A sworn affidavit by the FBI underlying the complaint reveals new details about a far-right anti-government group’s coordinated role in the violence that roiled through civil unrest over Floyd’s death while in police custody.
Ivan Harrison Hunter, a 26-year-old from Boerne, Texas, is charged with one count of interstate travel to incite a riot for his alleged role in ramping up violence during the protests in Minneapolis on May 27 and 28. According to charges, Hunter, wearing a skull mask and tactical gear, shot 13 rounds at the south Minneapolis police headquarters while people were inside.
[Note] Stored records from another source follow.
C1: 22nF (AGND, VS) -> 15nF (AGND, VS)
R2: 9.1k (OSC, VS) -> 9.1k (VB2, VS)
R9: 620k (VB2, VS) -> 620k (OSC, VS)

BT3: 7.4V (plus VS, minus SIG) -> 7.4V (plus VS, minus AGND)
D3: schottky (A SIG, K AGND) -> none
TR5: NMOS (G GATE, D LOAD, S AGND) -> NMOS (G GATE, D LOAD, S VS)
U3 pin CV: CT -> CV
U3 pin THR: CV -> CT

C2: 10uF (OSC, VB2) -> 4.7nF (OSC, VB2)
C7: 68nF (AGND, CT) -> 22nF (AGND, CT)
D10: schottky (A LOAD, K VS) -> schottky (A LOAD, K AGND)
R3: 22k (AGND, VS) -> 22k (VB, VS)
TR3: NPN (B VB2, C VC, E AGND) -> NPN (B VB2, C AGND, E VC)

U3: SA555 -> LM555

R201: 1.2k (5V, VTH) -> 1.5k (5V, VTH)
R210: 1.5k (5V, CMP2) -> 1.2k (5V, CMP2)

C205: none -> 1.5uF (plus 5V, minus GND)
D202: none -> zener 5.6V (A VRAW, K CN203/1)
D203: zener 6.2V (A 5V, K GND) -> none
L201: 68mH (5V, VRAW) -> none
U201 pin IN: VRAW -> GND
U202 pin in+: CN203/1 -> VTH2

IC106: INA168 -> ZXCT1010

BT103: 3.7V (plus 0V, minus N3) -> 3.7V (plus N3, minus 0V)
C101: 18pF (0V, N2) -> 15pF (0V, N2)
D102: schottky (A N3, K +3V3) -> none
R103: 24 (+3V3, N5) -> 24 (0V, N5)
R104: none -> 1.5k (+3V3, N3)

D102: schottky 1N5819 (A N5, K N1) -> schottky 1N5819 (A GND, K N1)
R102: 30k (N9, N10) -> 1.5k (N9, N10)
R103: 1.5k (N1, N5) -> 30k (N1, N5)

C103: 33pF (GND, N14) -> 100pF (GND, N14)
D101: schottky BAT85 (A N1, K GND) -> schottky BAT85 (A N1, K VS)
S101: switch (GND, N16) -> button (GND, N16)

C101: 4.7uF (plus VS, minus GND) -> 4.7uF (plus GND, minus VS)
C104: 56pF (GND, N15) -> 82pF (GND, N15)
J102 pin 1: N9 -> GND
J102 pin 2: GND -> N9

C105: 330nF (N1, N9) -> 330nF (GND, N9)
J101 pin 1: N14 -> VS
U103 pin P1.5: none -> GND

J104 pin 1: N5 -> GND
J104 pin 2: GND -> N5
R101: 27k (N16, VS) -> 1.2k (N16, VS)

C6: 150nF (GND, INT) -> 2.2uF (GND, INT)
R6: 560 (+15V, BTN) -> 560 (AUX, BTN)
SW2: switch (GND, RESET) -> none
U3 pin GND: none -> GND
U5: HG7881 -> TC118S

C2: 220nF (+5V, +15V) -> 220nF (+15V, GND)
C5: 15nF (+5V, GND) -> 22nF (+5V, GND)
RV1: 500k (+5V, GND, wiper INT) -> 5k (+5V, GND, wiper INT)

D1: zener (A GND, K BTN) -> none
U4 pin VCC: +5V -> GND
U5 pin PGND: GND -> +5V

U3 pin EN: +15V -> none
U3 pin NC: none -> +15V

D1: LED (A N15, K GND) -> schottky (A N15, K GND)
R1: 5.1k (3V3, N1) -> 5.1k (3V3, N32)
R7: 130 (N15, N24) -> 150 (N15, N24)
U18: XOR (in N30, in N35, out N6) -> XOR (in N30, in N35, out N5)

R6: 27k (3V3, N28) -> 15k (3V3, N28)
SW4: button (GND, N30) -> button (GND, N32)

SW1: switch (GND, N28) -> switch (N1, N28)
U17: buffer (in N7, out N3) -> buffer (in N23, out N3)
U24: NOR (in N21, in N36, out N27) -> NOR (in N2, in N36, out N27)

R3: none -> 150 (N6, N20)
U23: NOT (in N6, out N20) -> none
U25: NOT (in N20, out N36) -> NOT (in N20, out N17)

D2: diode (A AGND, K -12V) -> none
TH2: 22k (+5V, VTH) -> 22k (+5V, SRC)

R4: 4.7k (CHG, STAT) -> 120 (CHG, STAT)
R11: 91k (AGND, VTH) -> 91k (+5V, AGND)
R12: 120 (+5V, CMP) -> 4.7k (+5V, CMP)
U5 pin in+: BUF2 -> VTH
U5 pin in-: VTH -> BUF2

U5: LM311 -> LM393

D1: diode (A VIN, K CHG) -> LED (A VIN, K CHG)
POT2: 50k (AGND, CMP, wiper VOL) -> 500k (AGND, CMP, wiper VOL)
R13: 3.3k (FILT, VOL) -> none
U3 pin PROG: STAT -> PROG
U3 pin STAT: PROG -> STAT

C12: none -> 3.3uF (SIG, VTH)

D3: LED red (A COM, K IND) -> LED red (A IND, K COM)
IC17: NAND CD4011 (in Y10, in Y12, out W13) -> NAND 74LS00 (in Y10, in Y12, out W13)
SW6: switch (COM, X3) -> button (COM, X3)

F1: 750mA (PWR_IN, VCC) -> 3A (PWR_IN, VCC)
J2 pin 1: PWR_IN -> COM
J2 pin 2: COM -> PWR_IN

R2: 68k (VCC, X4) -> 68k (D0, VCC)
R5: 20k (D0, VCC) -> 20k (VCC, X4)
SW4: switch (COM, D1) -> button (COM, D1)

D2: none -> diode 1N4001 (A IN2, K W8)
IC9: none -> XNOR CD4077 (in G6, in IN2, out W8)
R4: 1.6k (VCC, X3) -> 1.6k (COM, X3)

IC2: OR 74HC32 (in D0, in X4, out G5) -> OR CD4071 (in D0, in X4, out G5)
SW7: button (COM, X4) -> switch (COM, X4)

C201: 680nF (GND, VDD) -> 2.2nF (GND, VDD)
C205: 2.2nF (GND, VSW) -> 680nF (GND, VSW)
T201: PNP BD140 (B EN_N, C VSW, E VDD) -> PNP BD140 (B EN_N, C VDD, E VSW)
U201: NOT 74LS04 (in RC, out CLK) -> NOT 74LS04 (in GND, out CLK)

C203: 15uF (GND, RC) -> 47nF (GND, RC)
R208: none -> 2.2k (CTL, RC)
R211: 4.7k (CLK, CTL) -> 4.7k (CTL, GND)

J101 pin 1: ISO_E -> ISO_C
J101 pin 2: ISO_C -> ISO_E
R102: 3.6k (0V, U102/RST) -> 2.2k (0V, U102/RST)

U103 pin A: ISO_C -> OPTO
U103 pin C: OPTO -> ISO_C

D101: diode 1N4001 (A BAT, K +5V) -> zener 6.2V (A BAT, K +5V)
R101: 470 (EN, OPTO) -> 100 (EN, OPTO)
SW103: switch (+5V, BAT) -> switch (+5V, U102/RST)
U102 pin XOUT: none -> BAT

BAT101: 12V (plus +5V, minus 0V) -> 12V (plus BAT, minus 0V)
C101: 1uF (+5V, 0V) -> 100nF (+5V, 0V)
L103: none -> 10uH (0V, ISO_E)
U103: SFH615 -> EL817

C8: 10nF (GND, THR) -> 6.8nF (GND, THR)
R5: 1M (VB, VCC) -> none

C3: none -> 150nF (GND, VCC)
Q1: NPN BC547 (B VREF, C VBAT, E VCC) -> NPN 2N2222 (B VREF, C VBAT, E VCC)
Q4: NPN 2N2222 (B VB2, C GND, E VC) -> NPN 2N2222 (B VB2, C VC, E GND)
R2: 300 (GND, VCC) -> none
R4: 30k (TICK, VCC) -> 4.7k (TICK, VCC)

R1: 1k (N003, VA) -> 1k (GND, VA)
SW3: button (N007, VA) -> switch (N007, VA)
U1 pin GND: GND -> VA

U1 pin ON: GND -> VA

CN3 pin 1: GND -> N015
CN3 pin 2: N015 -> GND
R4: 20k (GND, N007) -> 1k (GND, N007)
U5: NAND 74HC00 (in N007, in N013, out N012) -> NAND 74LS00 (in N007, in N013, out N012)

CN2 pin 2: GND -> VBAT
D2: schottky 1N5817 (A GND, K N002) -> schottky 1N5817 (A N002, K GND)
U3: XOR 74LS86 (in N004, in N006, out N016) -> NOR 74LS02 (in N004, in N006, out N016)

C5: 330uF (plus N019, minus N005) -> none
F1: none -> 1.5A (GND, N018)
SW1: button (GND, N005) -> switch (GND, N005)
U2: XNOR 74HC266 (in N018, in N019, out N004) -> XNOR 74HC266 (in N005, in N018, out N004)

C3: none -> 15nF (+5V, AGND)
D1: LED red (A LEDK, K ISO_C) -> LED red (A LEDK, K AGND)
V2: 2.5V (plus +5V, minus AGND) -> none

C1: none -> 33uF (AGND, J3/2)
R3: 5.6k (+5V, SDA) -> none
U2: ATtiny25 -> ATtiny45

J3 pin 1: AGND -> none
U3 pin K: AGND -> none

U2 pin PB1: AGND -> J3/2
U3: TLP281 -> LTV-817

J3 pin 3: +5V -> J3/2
He also looted and helped set the building ablaze, according to the complaint, which was filed Monday under seal.
Unrest flared throughout Minneapolis following Floyd’s death, which was captured on a bystander’s cellphone video, causing Gov. Tim Walz to activate the Minnesota National Guard. As police clashed with protesters, Hunter and other members of the Boogaloo Bois discussed in private Facebook messages their plans to travel to Minneapolis and rally at the Cub Foods across from the third precinct, according to federal court documents. One of the people Hunter coordinated with posted publicly to social media: “Lock and load boys. Boog flags are in the air, and the national network is going off,” the complaint states.
Two hours after the police precinct was set on fire, Hunter texted with another Boogaloo member in California, a man named Steven Carrillo.
“Go for police buildings,” Hunter told Carrillo, according to charging documents.
Benjamin Ryan Teeter, left, a North Carolina resident charged with conspiracy to provide aid to a foreign terrorist organization, is pictured with Ivan Harrison Hunter, a Texas resident who was charged Oct. 19 in a federal criminal complaint with interstate travel to incidte a riot. The complaint alleges that he fired several shots into the Minneapolis Police Third Precinct building. This photo was included with the sworn affidavit, filed by the FBI, that serves as the basis for the complaint.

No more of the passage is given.